CrossFit spotlights Paige Rodgers comeback in Mayhem Classic episode
Paige Rodgers turned a last-place postpartum finish into a Mayhem Classic title, while CrossFit’s Road to the Games showed how thin the margin was in a qualifier with only six events and three Games spots.

Paige Rodgers was the face of CrossFit’s Mayhem Classic episode because her comeback carried more weight than any single leaderboard line. The two-time teenager Games athlete and two-time individual Games athlete returned to Cookeville, Tennessee, after finishing last at last year’s Mayhem Classic just two months after giving birth, and this time she won the event.
That result mattered because the 2026 Mayhem Classic was the first in-person qualifying event of a season CrossFit has framed as the sport’s 20th anniversary year. With the 2026 CrossFit Games set for July 24-26 at the SAP Center in San Jose, California, the pressure on every qualifier has been immediate. In Cookeville, 20 men and 20 women were fighting for only three qualifying spots per division, which made every missed turn, every recovery break and every tiebreaker feel like a season-shaping mistake.

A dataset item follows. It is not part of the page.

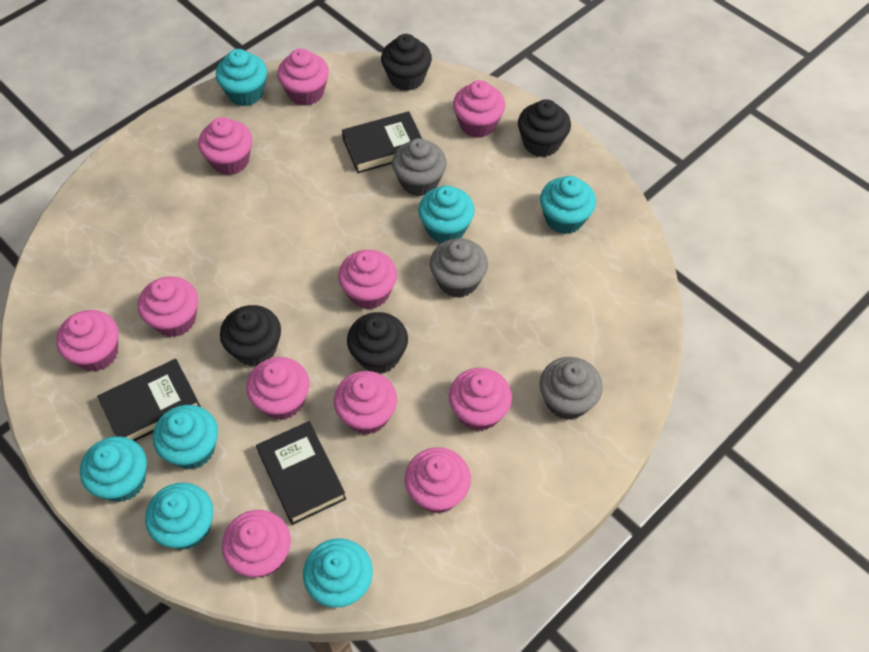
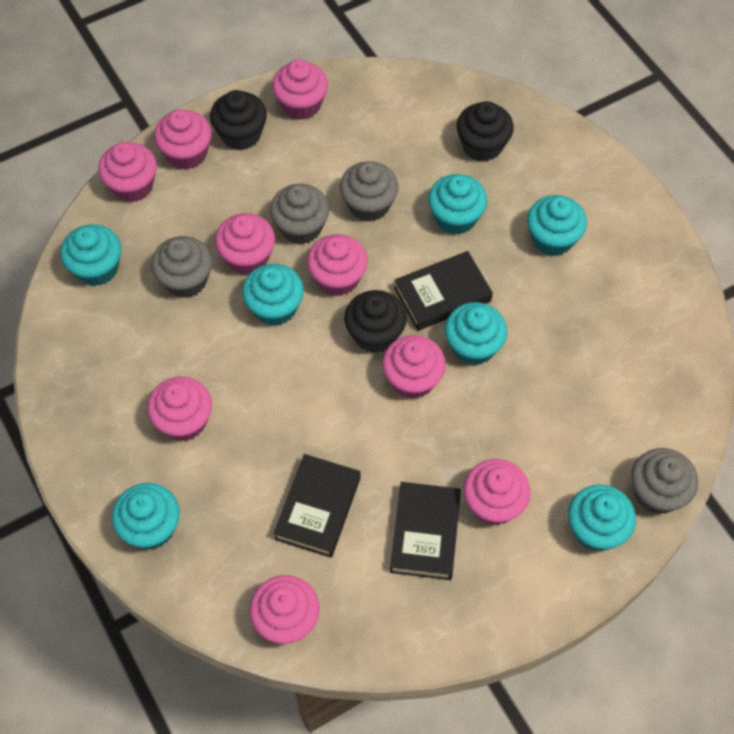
black cupcake: 4 -> 3
grey cupcake: 3 -> 4
pink cupcake: 11 -> 9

The episode leaned into that urgency by putting Rodgers in a women’s field that also included Lucy Campbell, Olivia Kerstetter, Abigail Domit, Emma Lawson and Emily Rolfe. It was a field deep enough that a familiar name could still get squeezed out by one bad workout, and Rodgers’ win showed how far she had come from the version of herself that dragged through the same event a year earlier while returning from childbirth. Her daughter, Oaklee Ann Rodgers, was born on February 7, 2025, and the contrast between that recovery and this victory gave the episode its emotional center.
On the men’s side, CrossFit highlighted 2026 Open winner Colten Mertens, veteran Austin Hatfield, Roman Khrennikov and Victor Hoffer, whose win matched Rodgers’ and secured one of the weekend’s qualifying berths. Emma Lawson, Lucy Campbell, Roman Khrennikov and Jeff Adler also punched tickets to the Games, underscoring how unforgiving and consequential the weekend was even for athletes with proven résumés.
Rich Froning’s programming at CrossFit Mayhem gave the episode its other defining note. Athletes walked in asking why there were only six events, then found out how much damage those six could do. That structure turned the qualifier into a recovery test as much as a capacity test, and it helped explain why Mayhem remains one of the clearest early reads on who is ready for San Jose and who still has work to do.